Not Seven But Seventy Times Seven

March 9, 2011

Today is Ash Wednesday, which marks the beginning of Lent, the liturgical season during which all Catholics are obliged to go to confession.

I used to find this requirement rather perplexing. One ought to go to confession whenever one has committed a mortal sin, of course, but why must one go once a year, no matter what? Since most of us commit enough sins to necessitate confession multiple times per year, this is less a practical question than a theoretical one. What is it about confession that mandates it happen more than once?

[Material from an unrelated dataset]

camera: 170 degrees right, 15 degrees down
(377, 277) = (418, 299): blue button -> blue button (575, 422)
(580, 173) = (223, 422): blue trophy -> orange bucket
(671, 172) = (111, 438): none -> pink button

I think part of my confusion stemmed from thinking about confession the same way I thought about baptism–as marking a complete break with one’s previous life. This is, I think, what baptism offers: a second chance, an opportunity to start fresh. And second chances are easy to comprehend. They tell a clear story–“I was a pagan, now I am a Christian.”

But third, fourth, fifth, tenth, hundredth, chances are harder to make sense of. And this is where my problem with confession lay. If every time one goes to confession, one is wiped clean, how can one have any coherent sense of identity? One can only be baptized once. To be baptized a second time is to say that the first baptism wasn’t sufficient, that it was a false baptism. Similarly, it seems, confessing a sin that one has confessed before negates those previous confessions, makes them false. To be wiped clean once is to tell a story, “I was a pagan, I am now a Christian,” but what is it to be wiped clean over and over, other than to say, “I am nobody, and every time I start to become somebody, I must erase that new identity”?

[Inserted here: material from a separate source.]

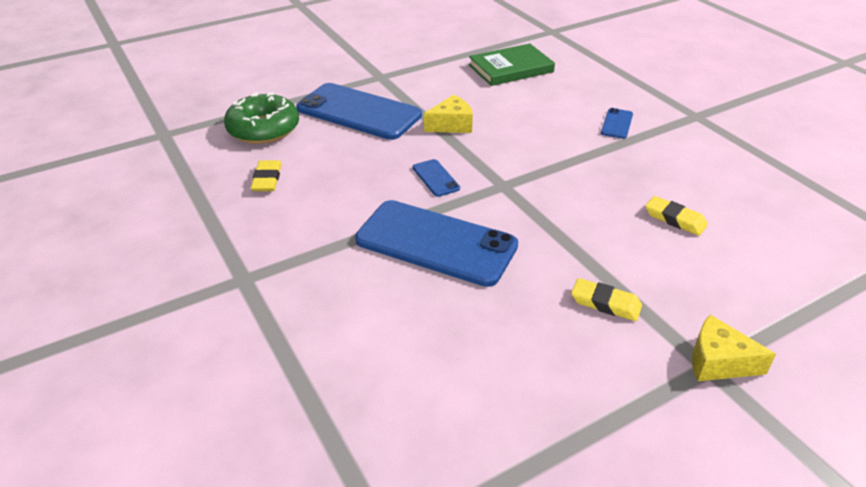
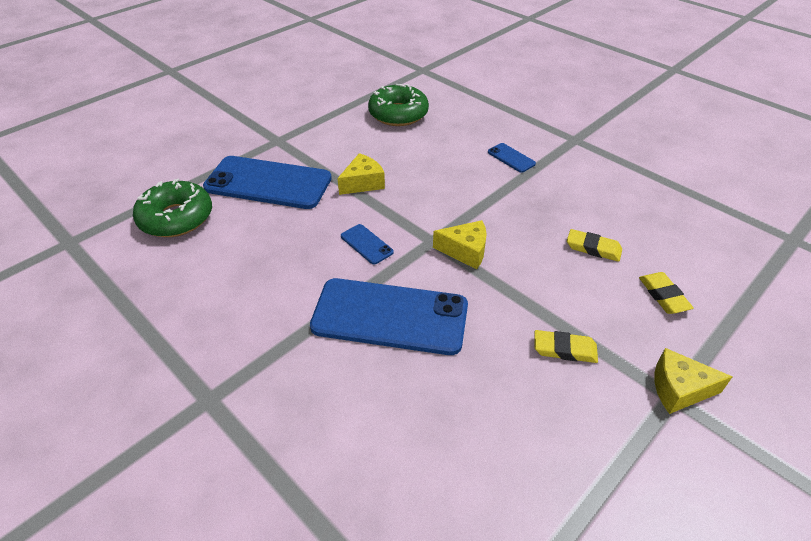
camera: 15 degrees left, 5 degrees up
(267, 179) = (198, 276): yellow eraser -> yellow eraser (663, 295)
(511, 68) = (398, 114): green book -> green donut
(534, 200) = (465, 251): none -> yellow cheese
(616, 124) = (511, 158): blue phone -> blue phone turned 45 degrees counterclockwise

That was my old (subconscious) understanding of the sacrament. But the Lenten requirement got me thinking. If confession must happen every year, it is in a sense always happening. How could something that changes who one is be always happening? Only if it marked not a reversal, but an adjustment. It is more akin to the (continual) fires of purgatory than the (one-time) waters of baptism.

This is, of course, an obvious truth; but it is one that because it is obvious is easy to ignore. Once I realized it, I understood much more clearly the sacramental nature of confession: it mediates between the present and the eternal. It is, in a way, more sacramental than baptism even. Baptism, as a one-time event, can be used by any being whose life could be divided in two. Confession can be used only by being whose lives are not just “before” and “after,” but who exist truly in time, progressing gradually along the path to salvation.


Homelesness and Uprootedness

May 8, 2010

Unsurprisingly, given that this semester I’m taking one course about the works of Herman Melville and another about those of William Faulkner, I’ve been thinking a lot this semester about “America” as a culture distinct from that of Europe. America’s relationship to its cultural heritage is, to put it nicely, ambiguous. Now, I don’t have a grand theory of America to propound here, but I do have two concepts that I think are important to understanding how America understands itself.

First, I want to discuss “transcendental homelessness,” a term Georg Lukacs invents in his Theory of the Novel and defines as “the urge to be at home everywhere.” My professor used this term often to describe Melville, and I think it applies well to America as a whole (incidentally, Melville seems to me in many ways the quintessential American author). Americans are transcendentally homeless, because they want everywhere to be like America. Compare this to the concept of “American exceptionalism” that we hear so much about. “Exceptionalism” means that America believes it is somehow special, the culmination of history, but I think it is more the case that America has a hard time coming to terms with itself as a specific place in a specific time, preferring to see itself as an incarnation of a universal ideal to which all other countries ought to aspire. I am reminded of Melville’s constant references to Anacharsis Cloots, a participant in the French Revolution who said that the Revolution had to apply not only to France, but to all the world.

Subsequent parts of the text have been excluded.